The POWER 30: Kristine Kubes

Kristine Kubes’ law practice combines two passions – construction law and a mediation practice that helps people hear each other. Her father was a master carpenter, and she learned at a young age what it’s like to be a contractor by hanging around his workshop where she was instructed to “stand still, don’t talk and don’t touch anything.”

Valuable tools to someone who believes in communication, listening and the power of being heard in transactional, dispute resolution and litigation work. Kubes says they all require hearing out the client and developing a personal relationship. A former partner at Meagher Geer, she started her own shop in 2009 with 15 clients and now has approximately 300.

Kubes says she “really loves” mediating cases and hopes to expand that part of her practice. “I want to empower people to settle their own cases,” she said.

She has also developed into a national leader in construction law through the American Bar Association. Kubes is the immediate past national chair of the ABA Construction Law Forum, where she started on her leadership track in 2004. She edited “Infrastructure from the Ground Up,” published by the ABA in 2012 and was made a Fellow of the ABA in 2016.

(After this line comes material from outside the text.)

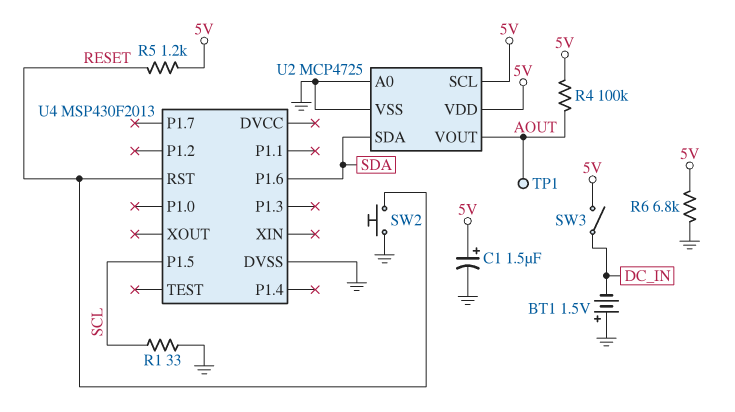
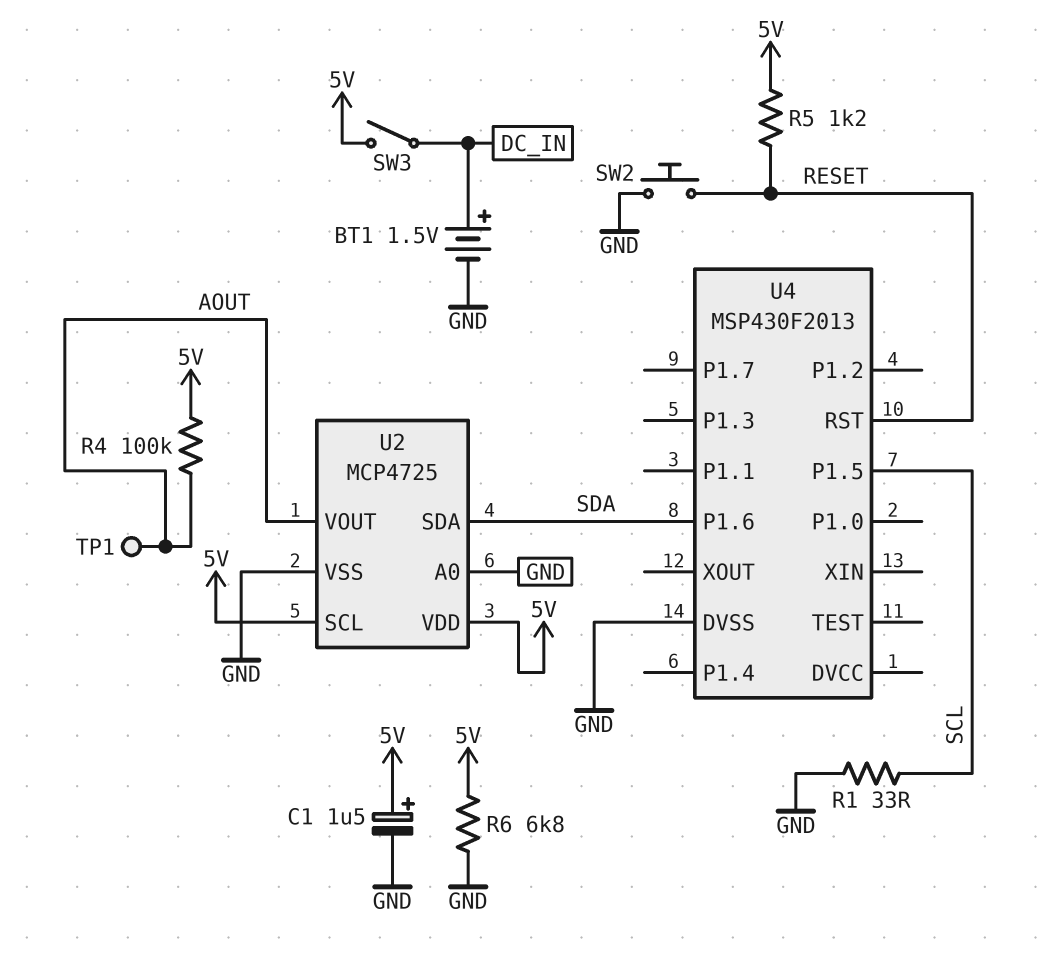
BT1: 1.5V (plus GND, minus DC_IN) -> 1.5V (plus DC_IN, minus GND)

One of her priorities when head of the construction law forum was diversity and inclusion. In the forum’s publication, The Construction Lawyer, she wrote last year, “[The] critical competency lawyers need is inclusive intelligence: the ability to understand ourselves — including our biases and how to overcome them — and how to create inclusive environments… (Emphasis in original.)

“Lawyers who do this work and adopt inclusive practices themselves will be better suited to advise their clients on how they can create an environment of inclusion in their companies and worksites. Clients today want and need that advice from their legal counsel.”

in 2019 Kubes and other past chairs of the construction law forum launched “Building for Good.” Its mission is to offer construction lawyers more pro bono opportunities and relieve the financial burden on organizations that need construction law services.

Kubes was appointed in 2006 by Gov. Tim Pawlenty to the State Board of Architecture, Engineering, Land Surveying, Landscape Architecture, Geo-science, and Interior Design, where she served as a public member and board chair until 2011. That background in licensure gave her the experience to become a leading speaker and presenter on ethics and professional practice in the construction field, which encompasses the causes of includes issues of diversity and inclusion, which are intrinsically important but also present a pathway through the shortage of skilled labor in the construction field. Kubes said. “We all do better thinking about professionalism.”

The firm has weathered the pandemic well and so have its clients, Kubes said. As other lawyers have said, the biggest challenge to clients is the cost and availability of materials. Labor is an issue. Construction is an essential business, but some workers have to stay home with children. “A project is a car on a train on a track, and the pandemic has had a ripple effect,” she said.